I've developed a web based point of sale system for one of my clients in Ruby on Rails with MySQL backend. These guys are growing so fast that they are ringing close to 10,000 transactions per day corporate-wide. For this question, I will use the transactions table as an example. Currently, I store the transactions.status as a string (ie: 'pending', 'completed', 'incomplete') within a varchar(255) field that has an index. In the beginning, it was fine when I was trying to lookup records by different statuses as I didn't have to worry about so many records. Over time, using the query analyzer, I have noticed that performance has worsened and that varchar fields can really slowdown your query speed over thousands of lookups. I've been thinking about converting these varchar fields to integer based status fields utilizing STATUS CONSTANT within the Transaction model like so:
class Transaction < ActiveRecord::Base
STATUS = { :incomplete => 0, :pending => 1, :completed => 2 }
def expensive_query_by_status(status)
self.find(:all,
:select => "id, cashier, total, status",
:condition => { :status => STATUS[status.to_sym] })
end
Is this the best route for me to take? What do you guys suggest? I am already using proper indexes on various lookup fields and memcached for query caching wherever possible. They're currently setup on a distributed server environment of 3 servers where 1st is for application, 2nd for DB & 3rd for caching (all in 1 datacenter & on same VLAN).

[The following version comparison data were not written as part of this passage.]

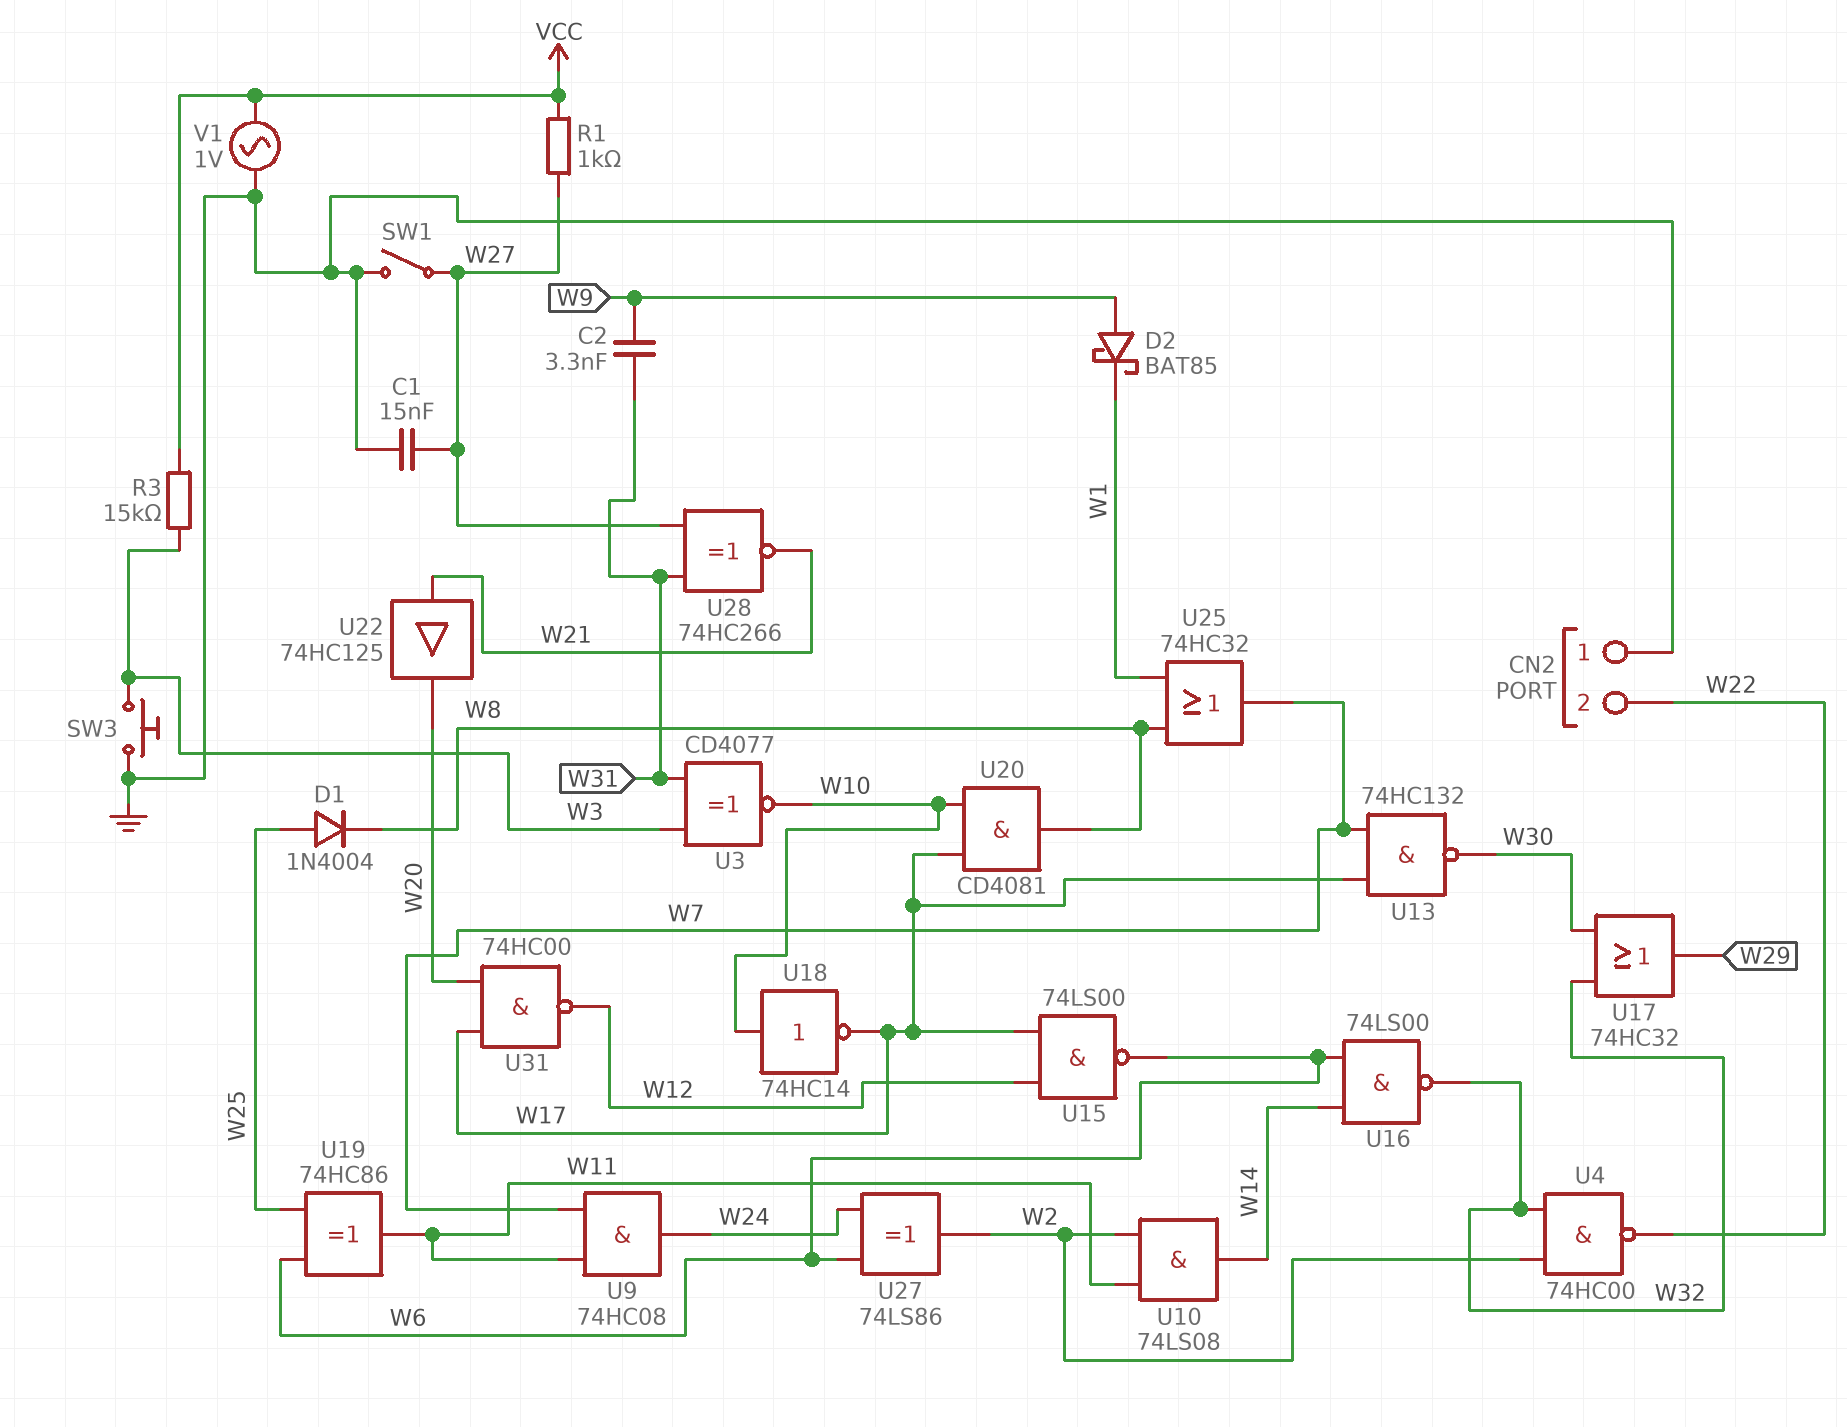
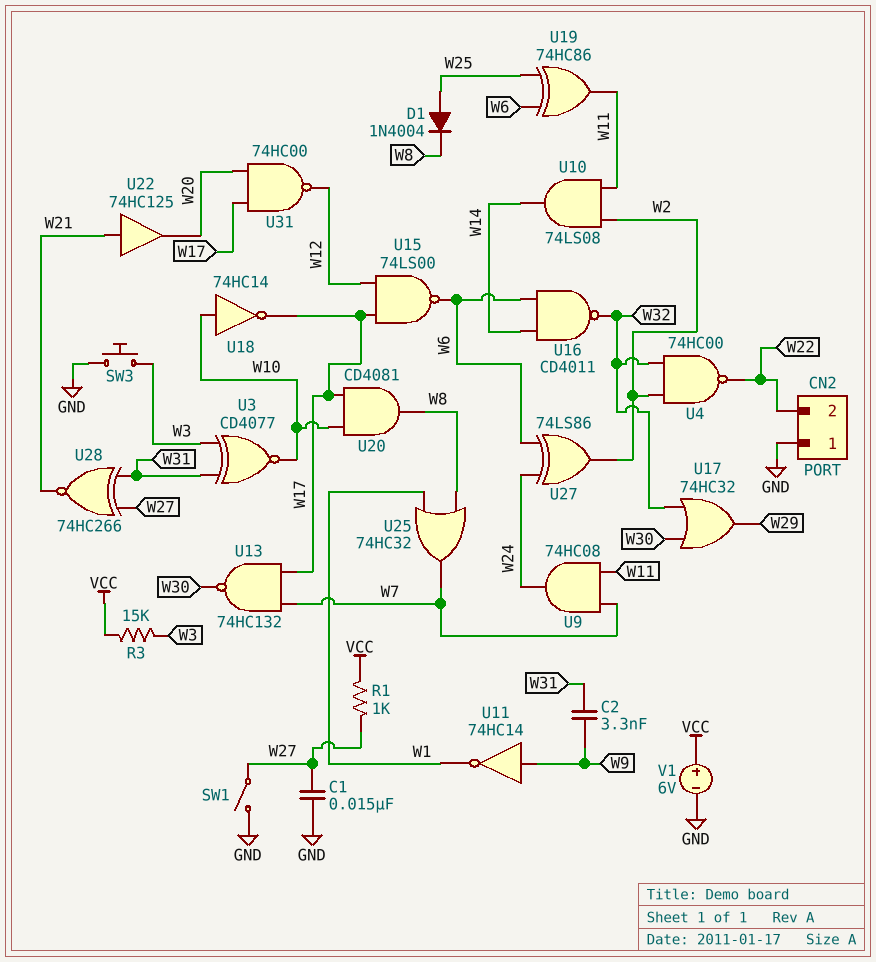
D2: schottky BAT85 (A W9, K W1) -> none
U11: none -> NOT 74HC14 (in W9, out W1)
U16: NAND 74LS00 (in W6, in W14, out W32) -> NAND CD4011 (in W6, in W14, out W32)
V1: AC 1V (GND, VCC) -> 6V (plus VCC, minus GND)

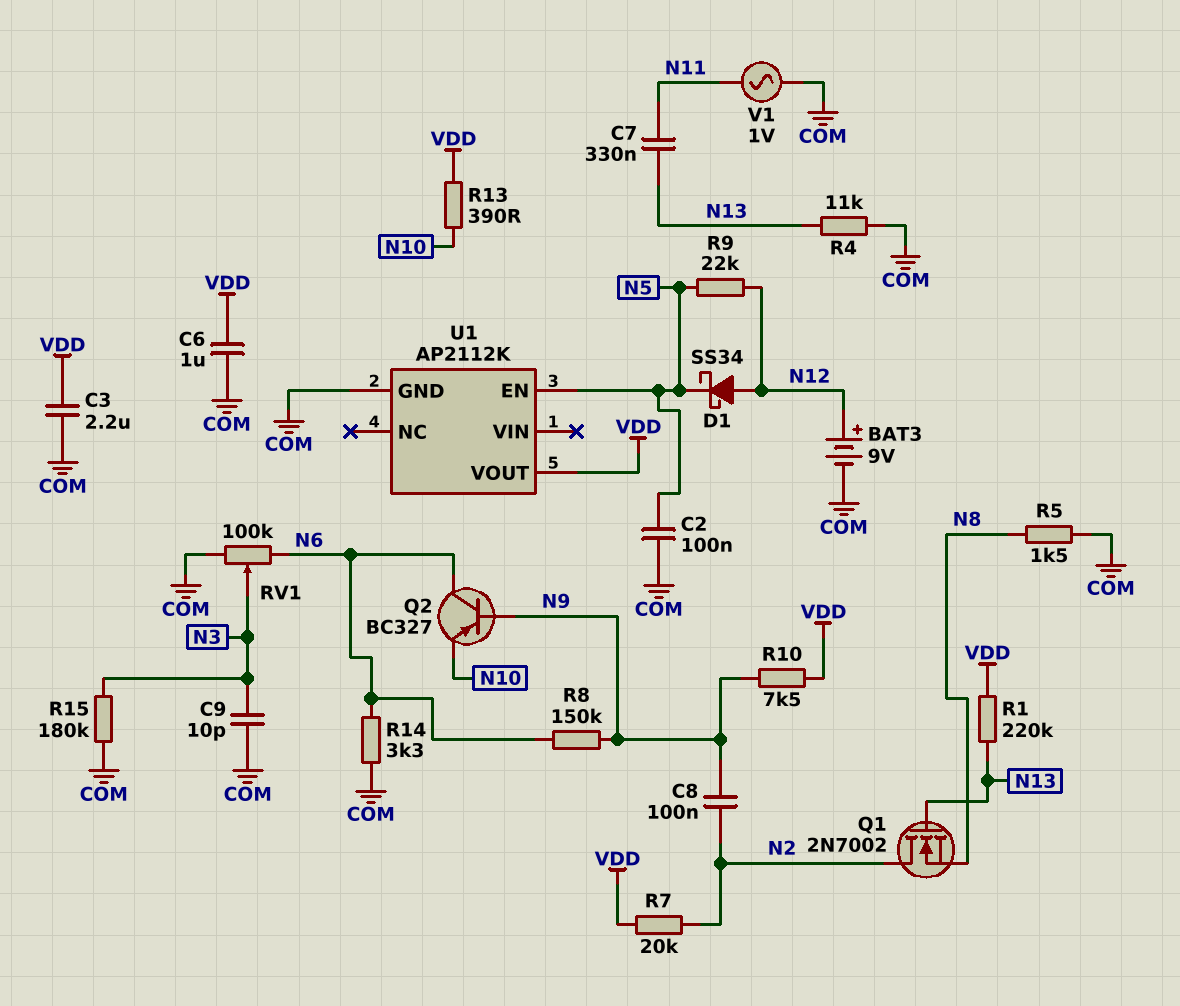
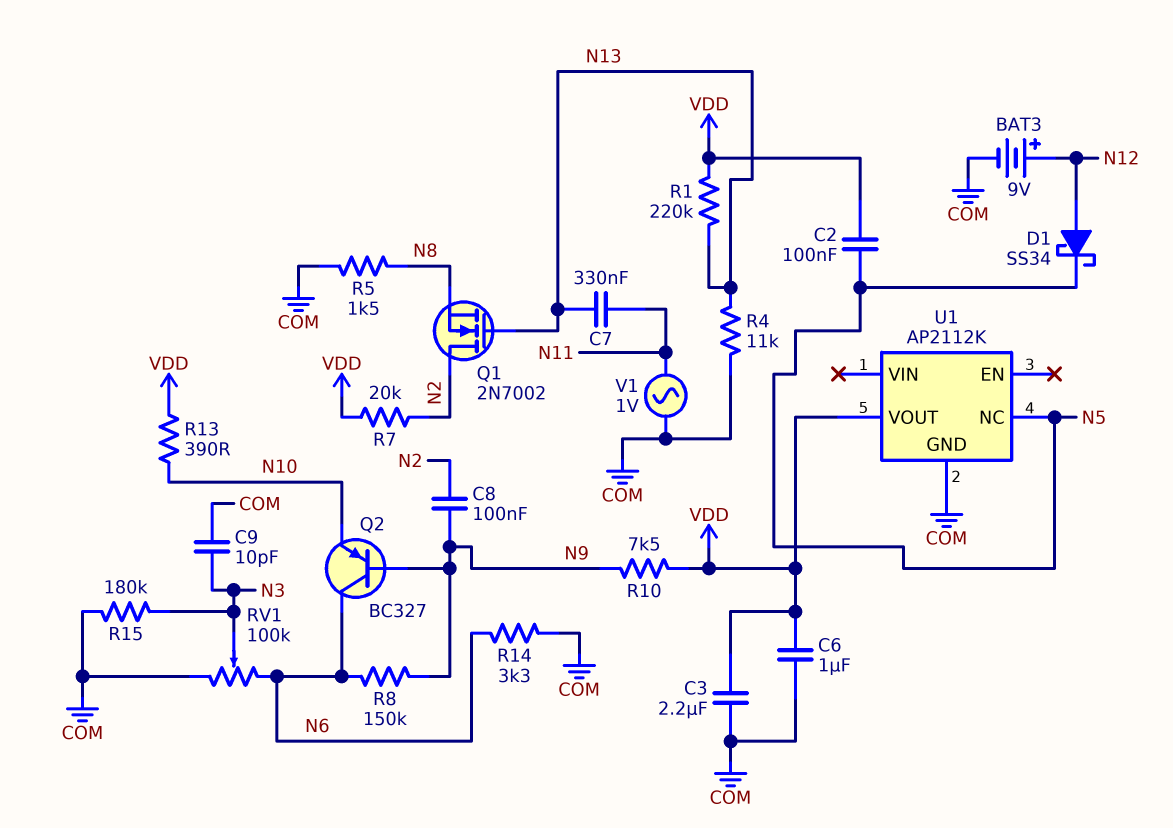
C2: 100nF (COM, N5) -> 100nF (N5, VDD)
R9: 22k (N5, N12) -> none
U1 pin EN: N5 -> none
U1 pin NC: none -> N5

Have you tried the alternative on a representative database? From the example given, I'm a little sceptical that it's going to make much difference, you see. If there are only three statuses then a query by status may be better-off not using an index at all.
Say "completed" comprises 80% of your table - with no other indexed column involved, you're going to be requiring more reads if the index is used than not. So a query of that type is almost certainly going to get slower as the table grows. "incomplete" and "pending" queries would probably still benefit from an index, however; they'd only be affected as the total number of rows with those statuses grew.
How often do you look at everything, complete and otherwise, without some more selective criterion? Could you partition the table in some (internal or external) way? For example, store completed transactions in a separate table, moving new ones there as they reach their final (?) state. I think internal database partitioning was introduced in MySQL 5.1 - looking at the documentation it seems that a RANGE partition might be appropriate.
All that said, I do think there's probably some benefit to moving away from storing statuses as strings. Storage and bandwidth considerations aside, it's a lot less likely that you'll inadvertently mis-spell an integer or, better yet, a constant or symbol.
You might want to start limiting your searchings (if your not doing that already), #find(:all) is pretty taxing on that scale. Also you might want to think about what your Transaction model is reaching out for as it gets translated into your views and perhaps eager load those to minimize requests to the db for extra information.